If your shot at good health is a daily glass of fresh fruit juice, it might be time to change that habit.
The Health Promotion Board (HPB) says that a glass of juice is not as healthy as you think, because it contains as much sugar as a sweetened drink.
HPB chief executive officer Zee Yoong Kang said: "Many people think juices are good for health and, yes, there are nutrients, but they should limit their intake to one glass a day."
Dr Annie Ling, director of HPB's Obesity Prevention Division, said: "In fact, fruit juices generally contain much higher sugar levels than sweetened drinks." She added that sugar levels in fruit juices vary, with higher sugar levels in more acidic fruit like apples and berries.
Freshly squeezed juice contains 10 to 20 per cent less sugar than packaged drinks, which are reconstituted from concentrates.
Said Dr Ling: "We apply the same allowance for sugar sweetened drinks to fruit juices - no more than one glass a day."
Singaporeans take an average of 11 teaspoons of sugar a day, with the top fifth hitting 18 teaspoons a day, HPB figures show.
The World Health Organisation (WHO) recommends no more than 10 teaspoons of "free sugar" daily, or sugar added to foods by the manufacturer and those naturally present in honey, syrups and fruit juices. One in three people here takes more than that.
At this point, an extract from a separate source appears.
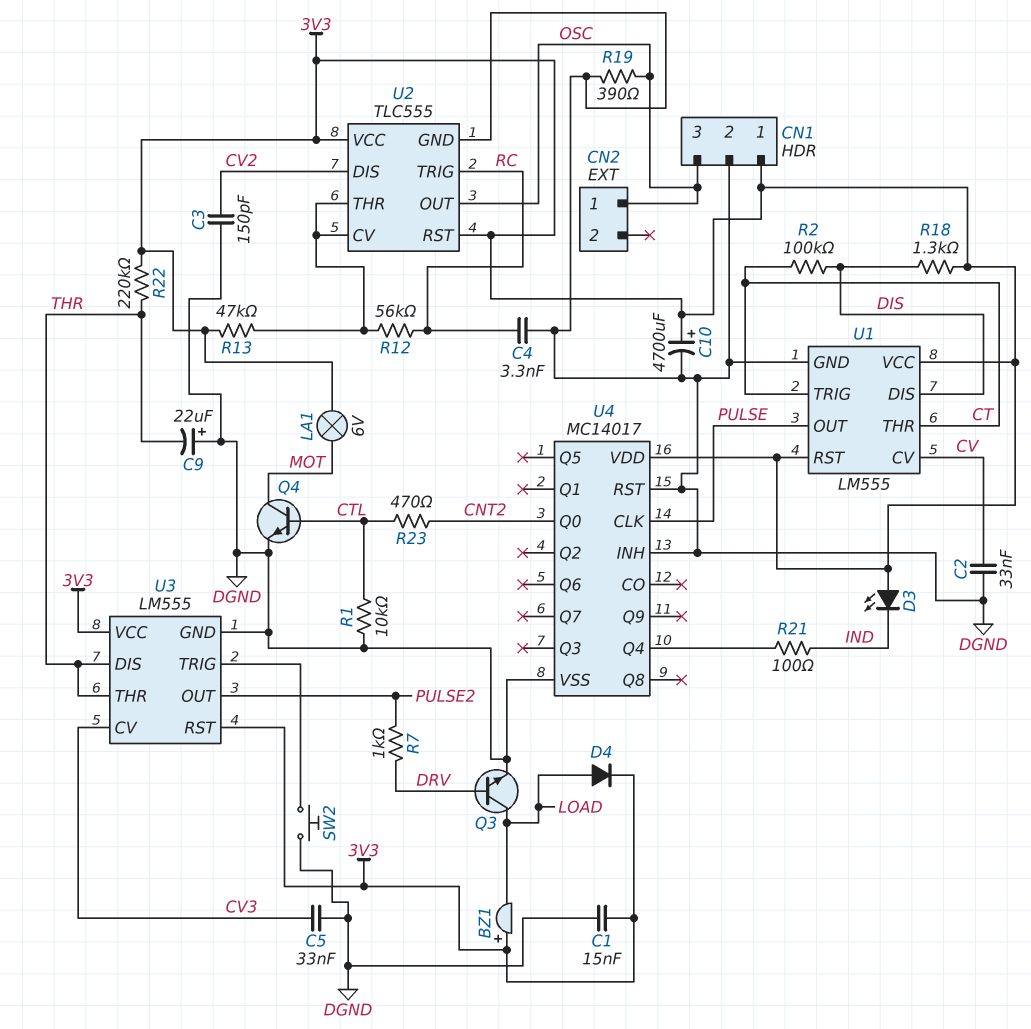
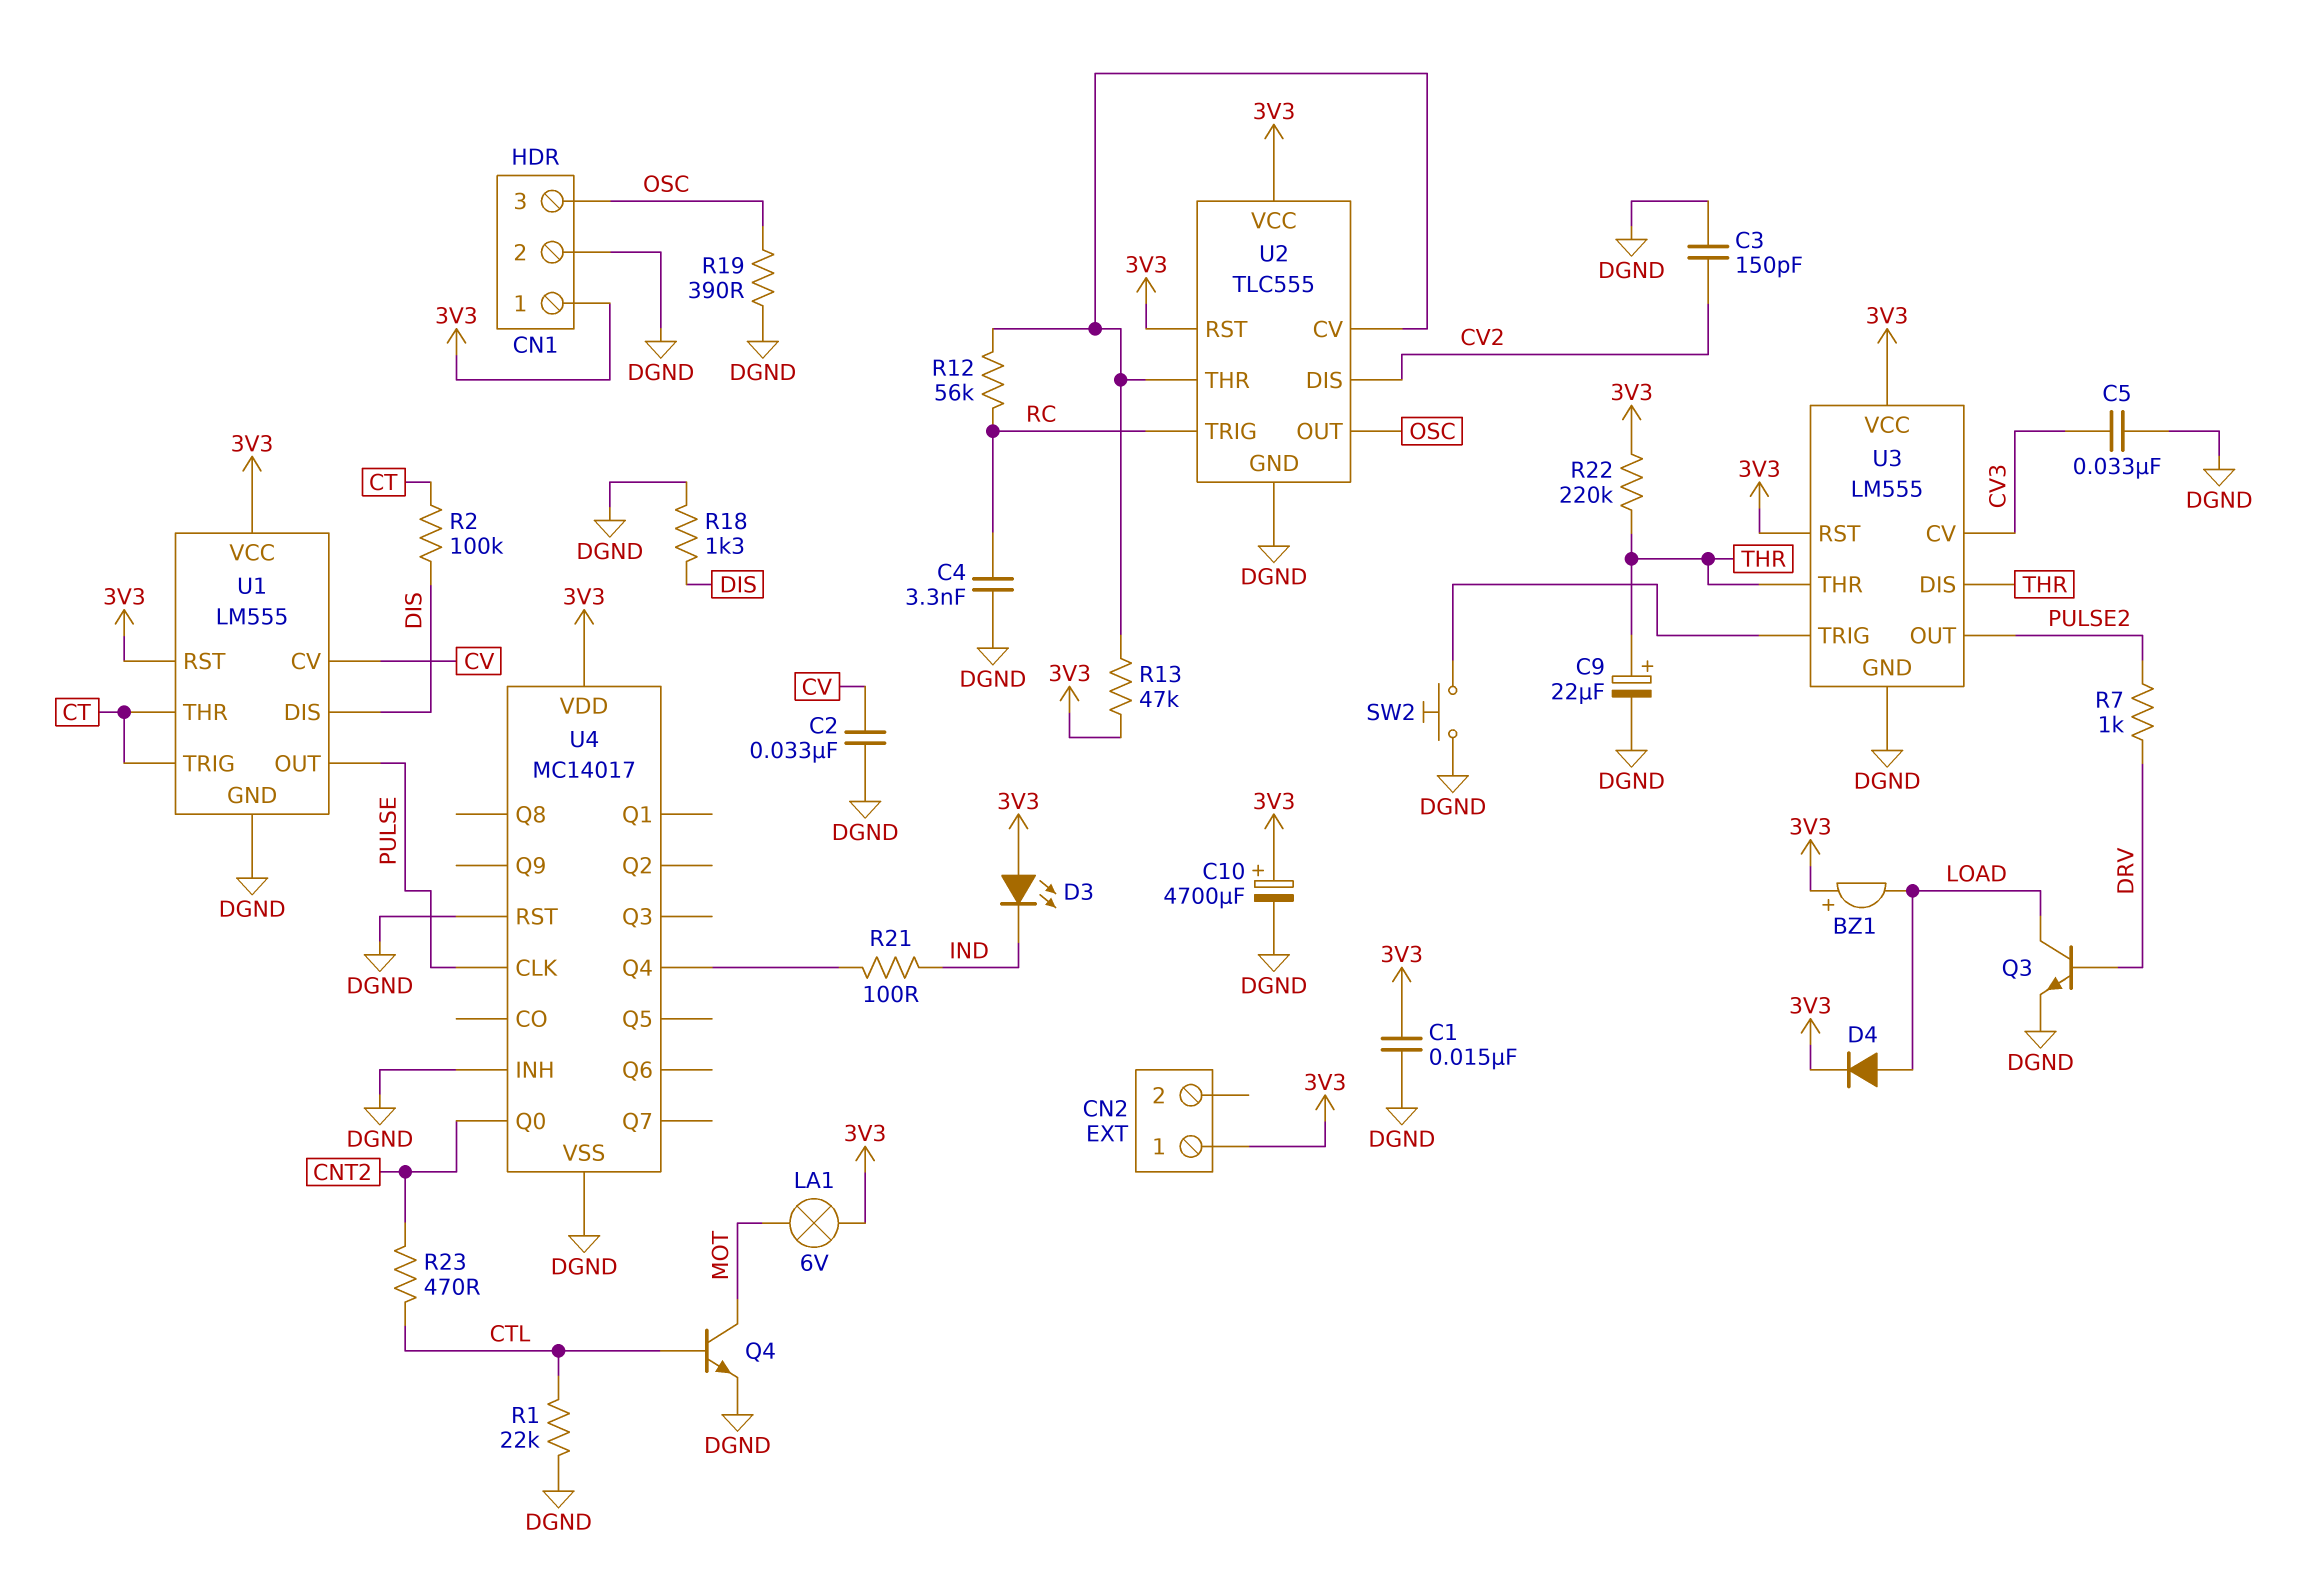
C9: 22uF (plus DGND, minus THR) -> 22uF (plus THR, minus DGND)
CN2 pin 1: OSC -> 3V3
R1: 10k (CTL, DGND) -> 22k (CTL, DGND)
R18: 1.3k (3V3, DIS) -> 1.3k (DGND, DIS)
Professor Jim Mann, of the WHO Nutrition Guidance Expert Advisory Group, said this does not include sugars in whole fruit and vegetables which digest more slowly and take longer to enter the blood stream. So eating the fruit is far better than drinking it as it gives you the nutrients without the sugar rush.
Mr Zee said that two-thirds of sugar consumed here come from drinks, including fruit juices.
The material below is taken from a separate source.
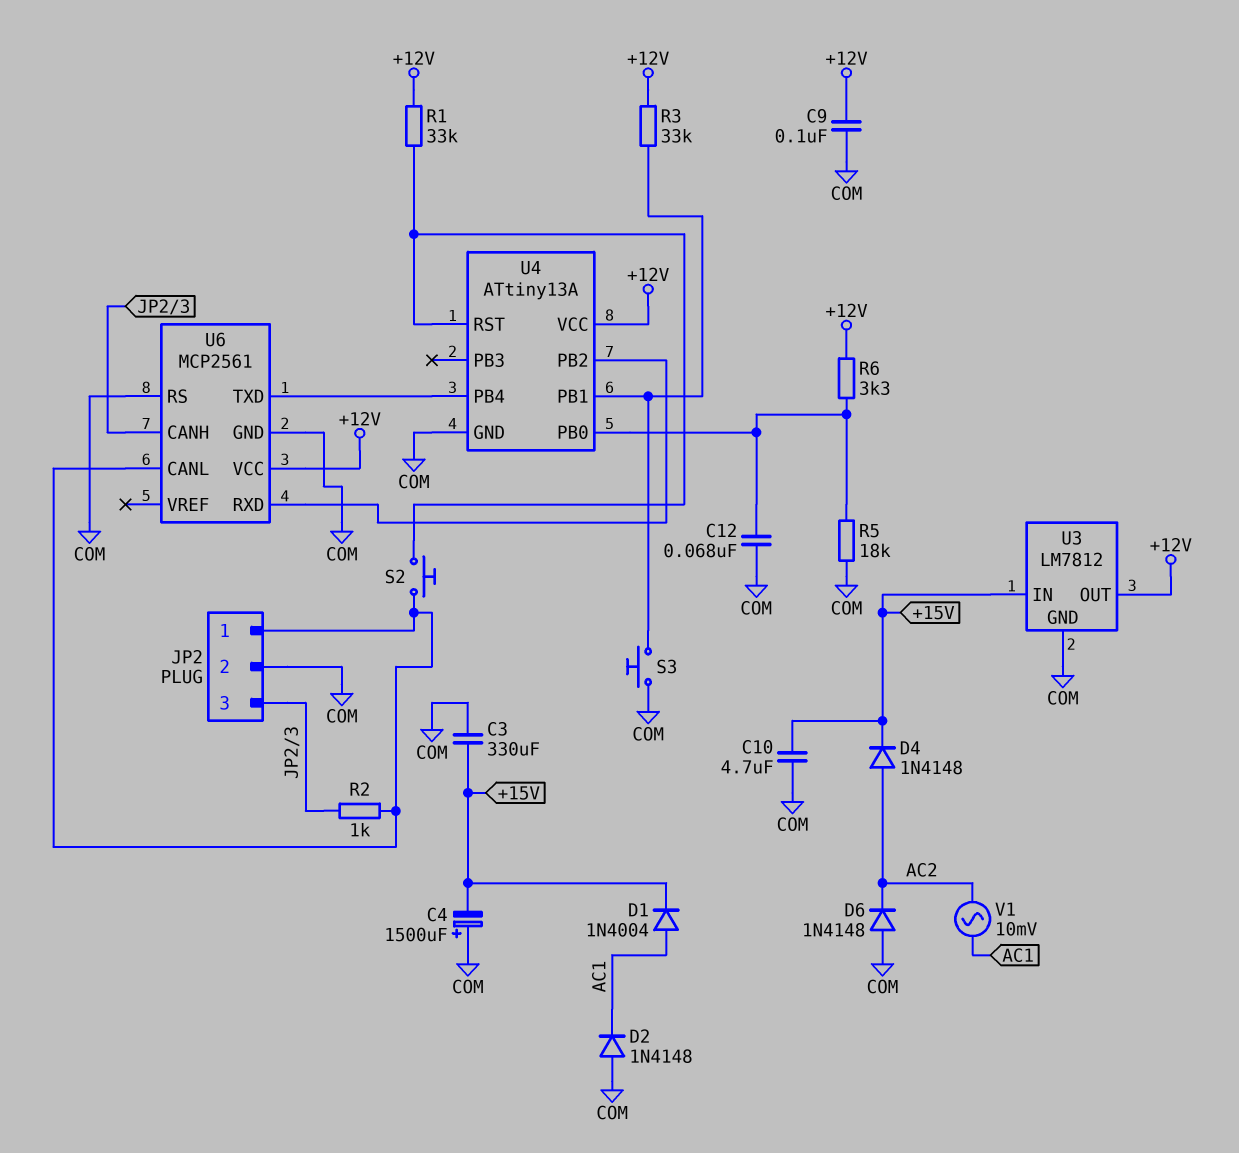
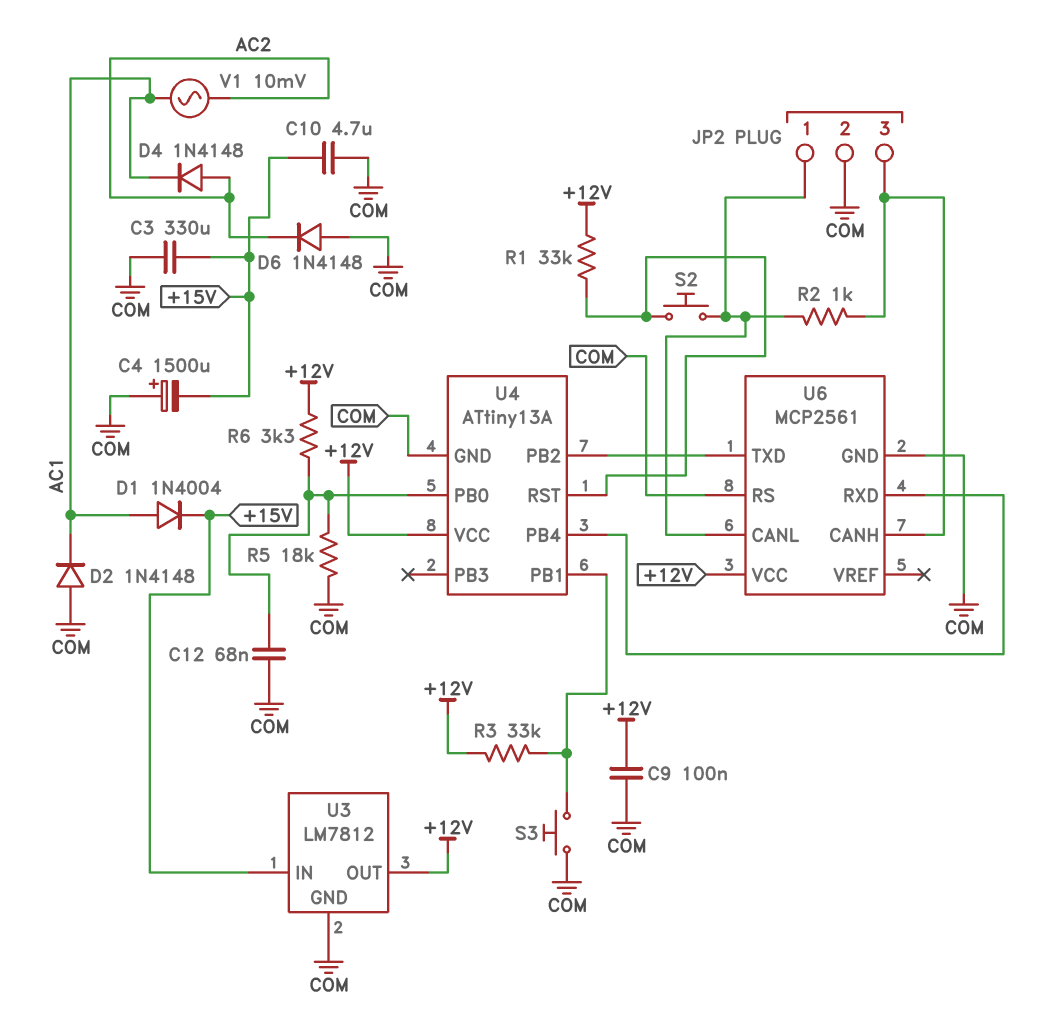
D4: diode 1N4148 (A AC2, K +15V) -> diode 1N4148 (A AC2, K AC1)
U6 pin RXD: U4/PB2 -> U4/PB4
U6 pin TXD: U4/PB4 -> U4/PB2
This much sugar is detrimental to health and one reason for the ballooning obesity rate, he said, with the bulk of sugar coming as "empty calories" in drinks. This is because highly refined carbohydrates wear out the insulin-producing part of the pancreas. Also, Dr Ling explained: "Insulin causes fat cells to go into storage overdrive leading to weight gain."
Even the supposedly healthy yoghurt drinks have about five teaspoons of sugar in a 200g portion - or just two spoons less than a 330g carbonated drink.
Mr Zee hopes to reduce consumption of sugar here over time by persuading people to learn to enjoy less sweet drinks. He dismissed calls for a health tax on white sugar, which he says will not work as people will simply switch from one unhealthy food to another. Furthermore, such a tax will hit the poor hard. Instead, he wants to change their palate.
People in Japan and Hong Kong take their drinks with less sugar than Singaporeans. Even jasmine tea, which is drunk with no sugar in Japan and 21/2 teaspoons of sugar in Hong Kong, has four teaspoons of sugar when sold here.
Dr Ling said the "growing level of sugar consumption over the years" is a concern. According to HPB figures, people here have increased their sugar consumption by 10 per cent from 2009 to 2012.
This month's WHO Bulletin says recent "rigorous" and "scientific" evaluation reinforces the 2003 recommendation to reduce sugar intake. Prof Mann said there is an enormous body of evidence that reducing sugar consumption "is almost certain to halt the epidemic of obesity and to reduce the risk of type 2 diabetes and other related non-communicable diseases". This includes breast and colorectal cancers and cardiovascular disease.